Goth Kids Posing

Stocker's next swim

It all started with Hunter.
Out of all the gang, Hunter was my best friend. We all paired up-Belle and Trixie. Belle and Trixie are very different. Trixie is mopey and depressed and sarcastic, weeping and wailing over something. Belle always scorns her, concentrating on her studies. That doesn't sound very exciting but Belle was. She was creative, arty. I had so many giggles with her.

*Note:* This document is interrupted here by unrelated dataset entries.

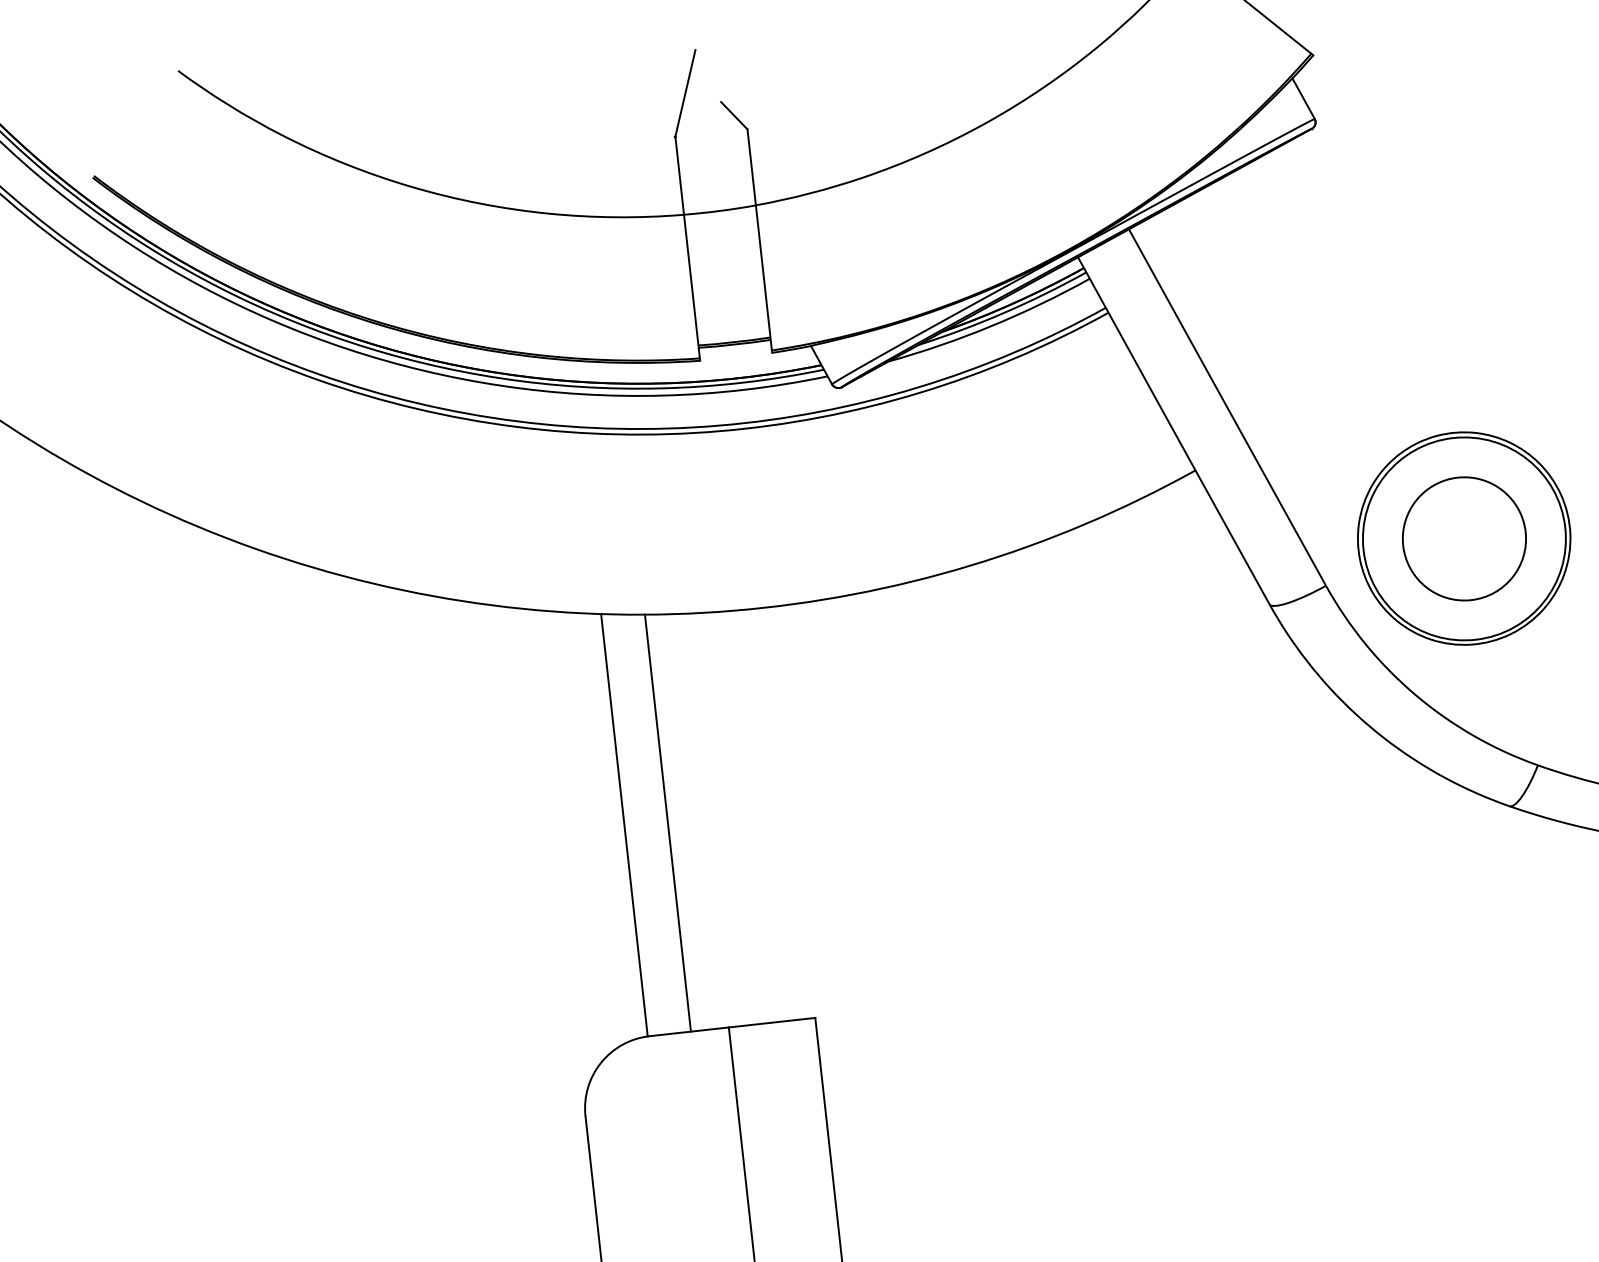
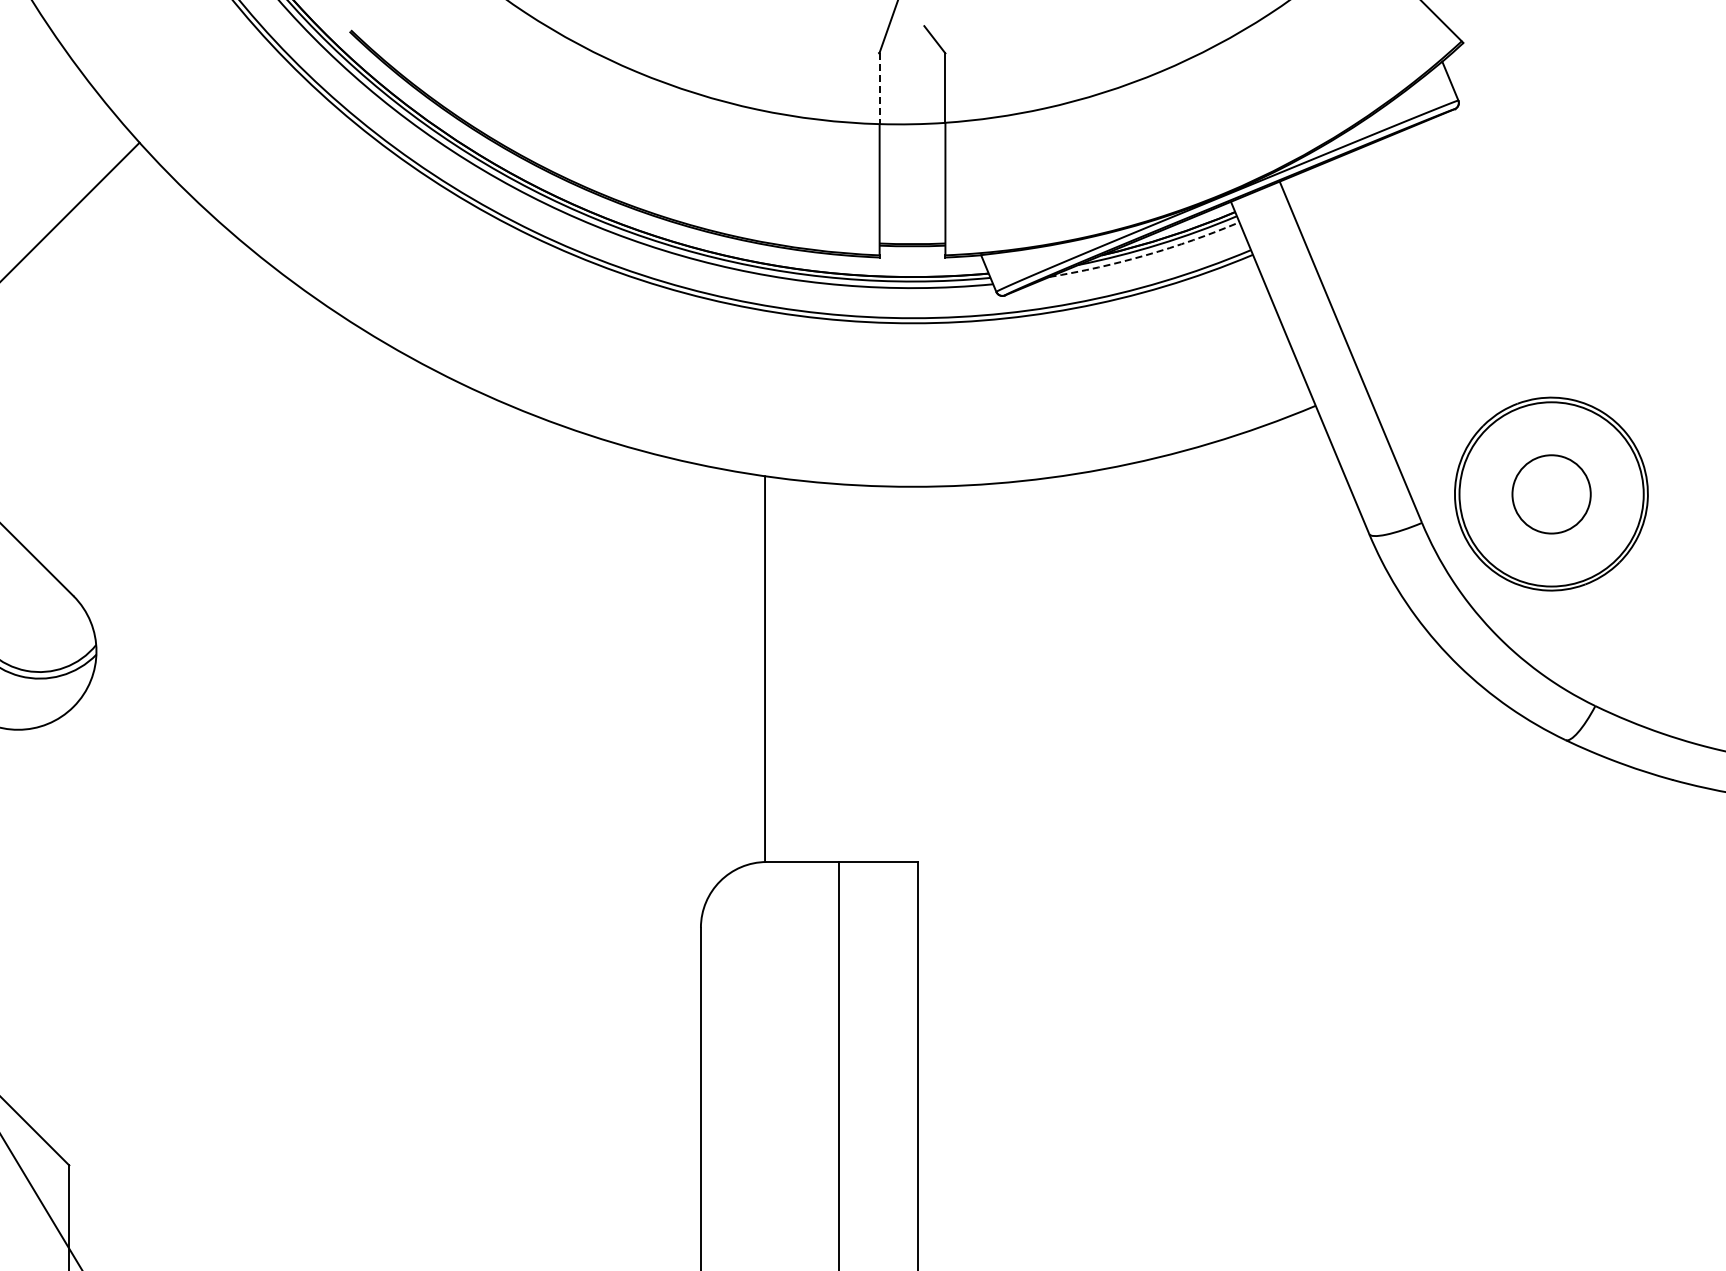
line: (679, 176) -> (879, 89), solid -> dashed
arc: (992, 326) -> (1146, 255), solid -> dashed
circle: (1464, 539) -> (1551, 494), size x0.7
line: (667, 823) -> (804, 671), removed

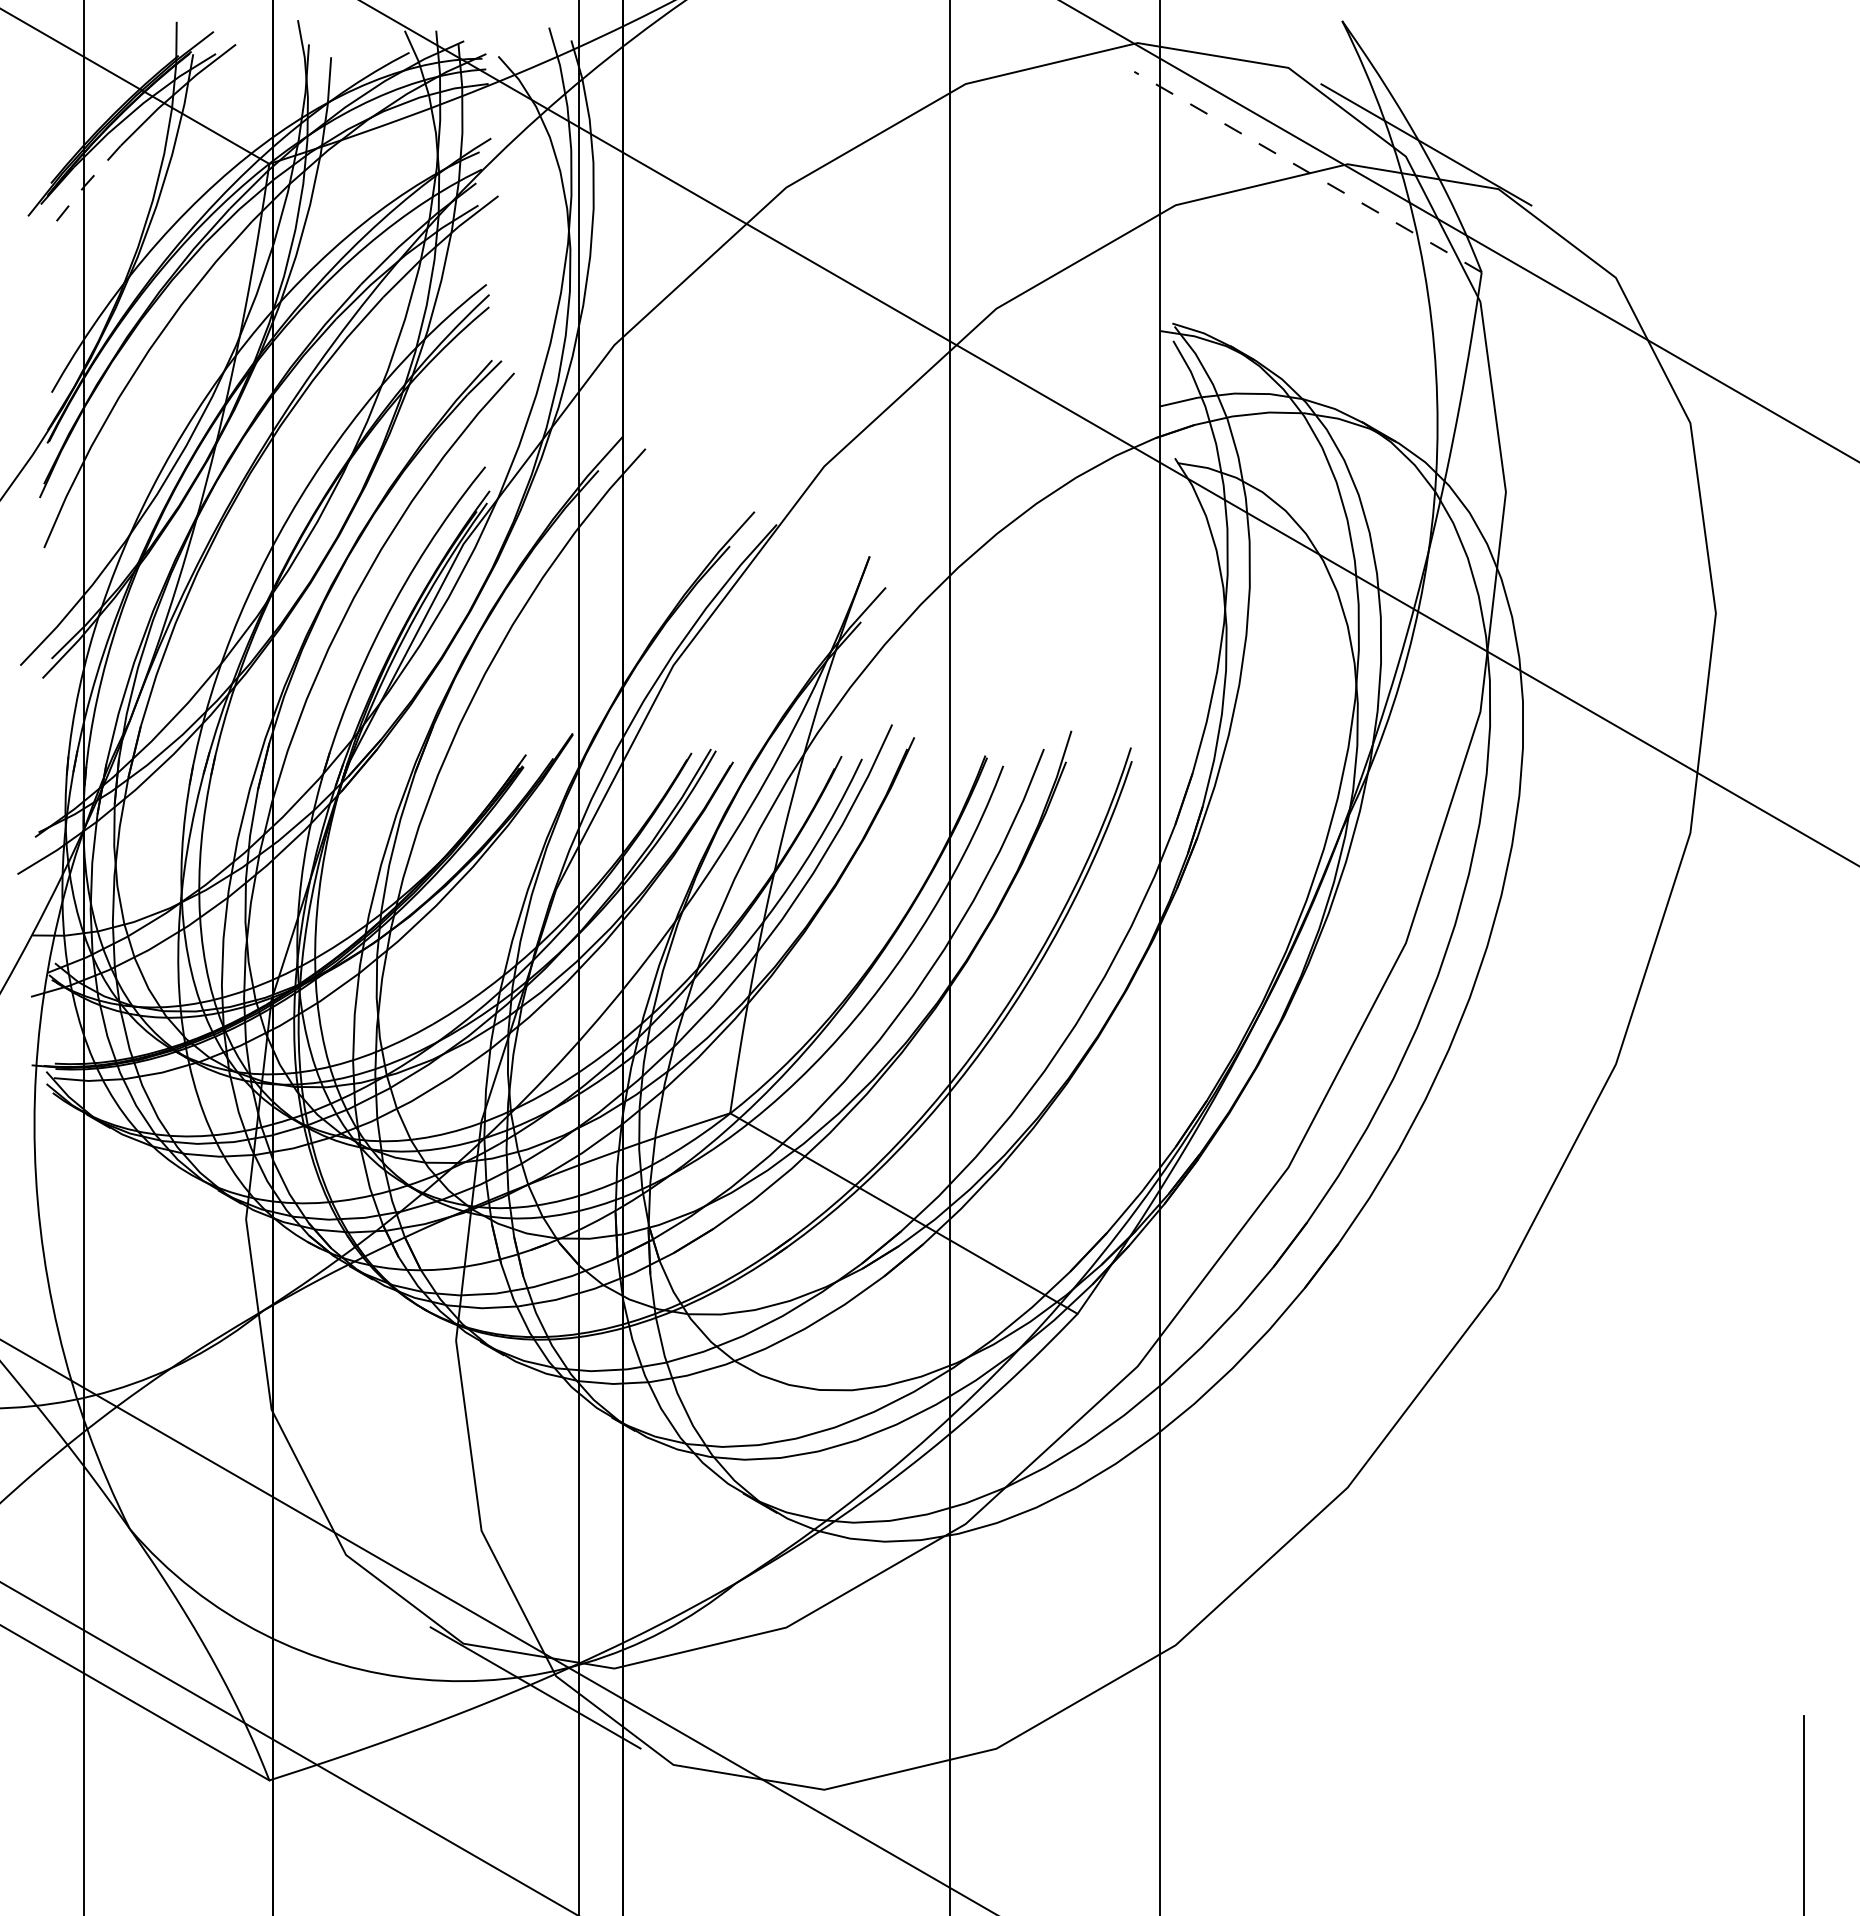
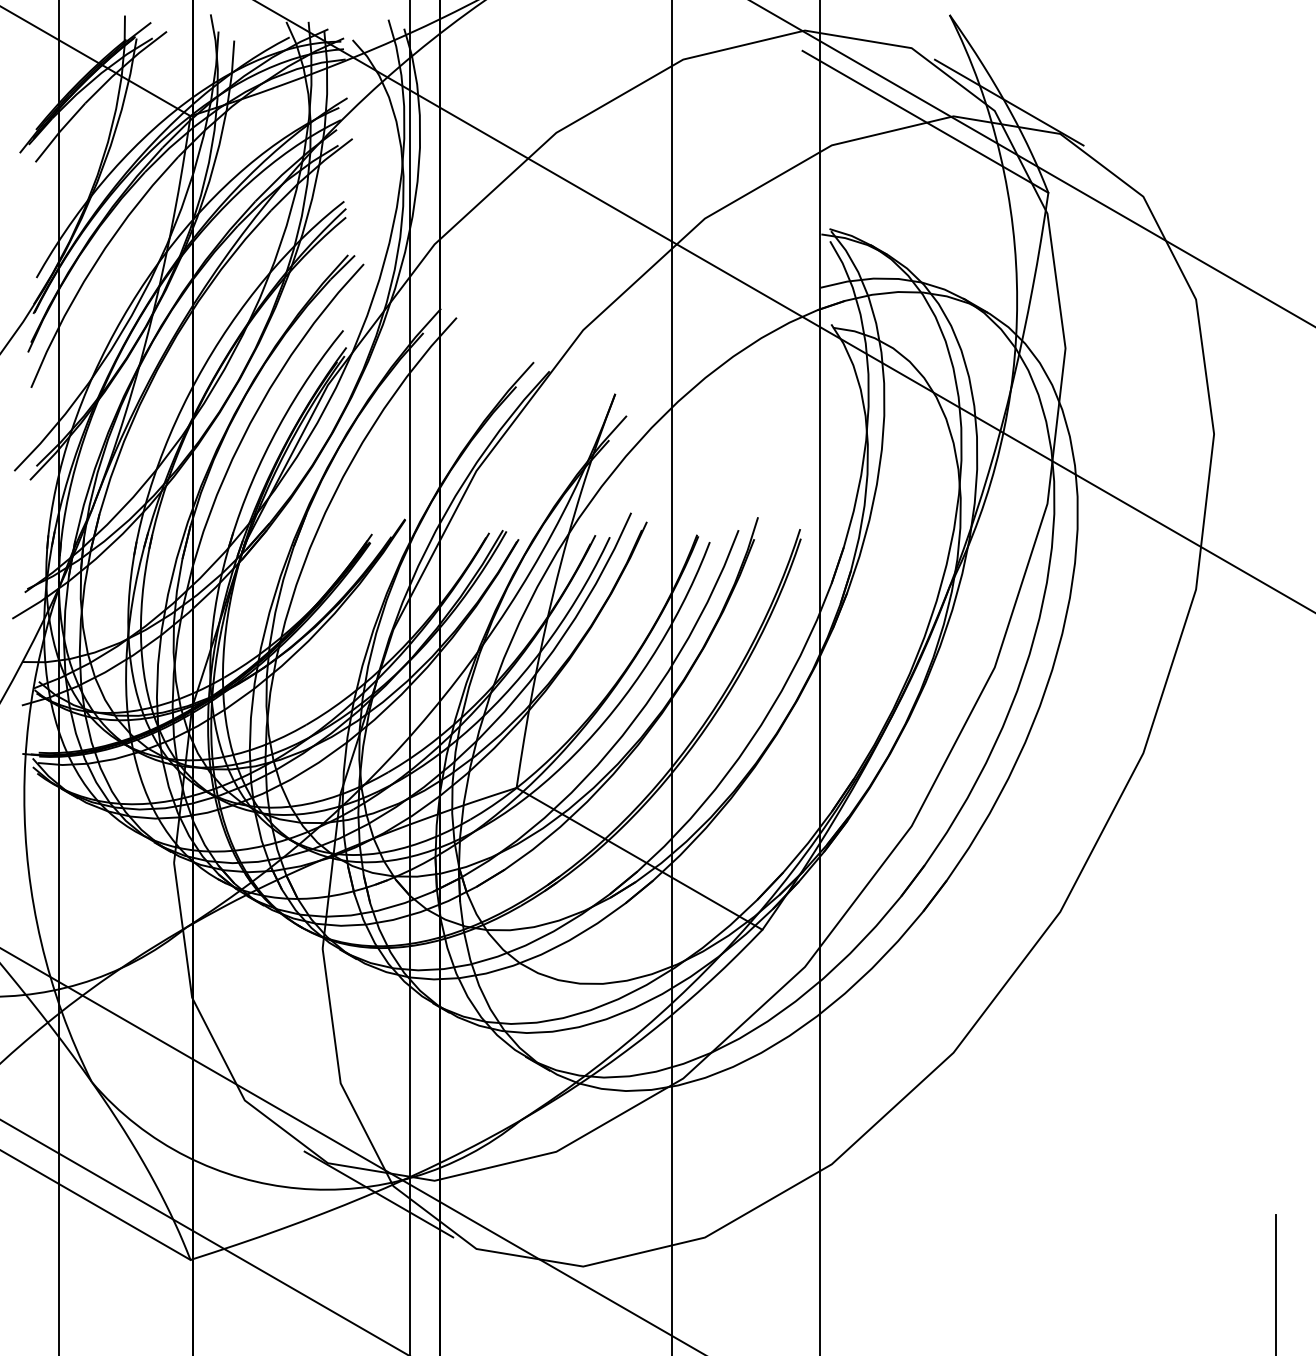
line: (1308, 172) -> (925, 122), dashed -> solid
line: (84, 186) -> (59, 132), dashed -> solid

Stocker just went along for the ride, the only boy in a pack of girls. He was mostly quiet, hidden, over-shadowed, a mystery boy. Even though he was my friend, I didn't know him so well.
He was the first one I told about Franklin.
Franklin was Franklin. That's how people knew him. Franklin, no last name, dark eyes and spiked hair, piercings and fake tattoos, glasses and steel-capped boots. Franklin was just some loser kid who hung round a lot. He was seen at Stocker's swimming pool, thrashing out furious laps, his blonde hair trailing out behind him. I would watch him swim for hours, not because I liked him. I was interested in him. He was strange, he confused me. He had no friends, no girlfriend, but he wasn't a leaper. He was sarcastic, ironic, skeptic, synical, pessimistic, but nobody hassled him for it. Nobody gave him anything for it. He just went along, unharmed, in his own world. Because he was. He dreamed, he drifted. He was artistic, creative. He was one on his own, alone. I think he liked it like that.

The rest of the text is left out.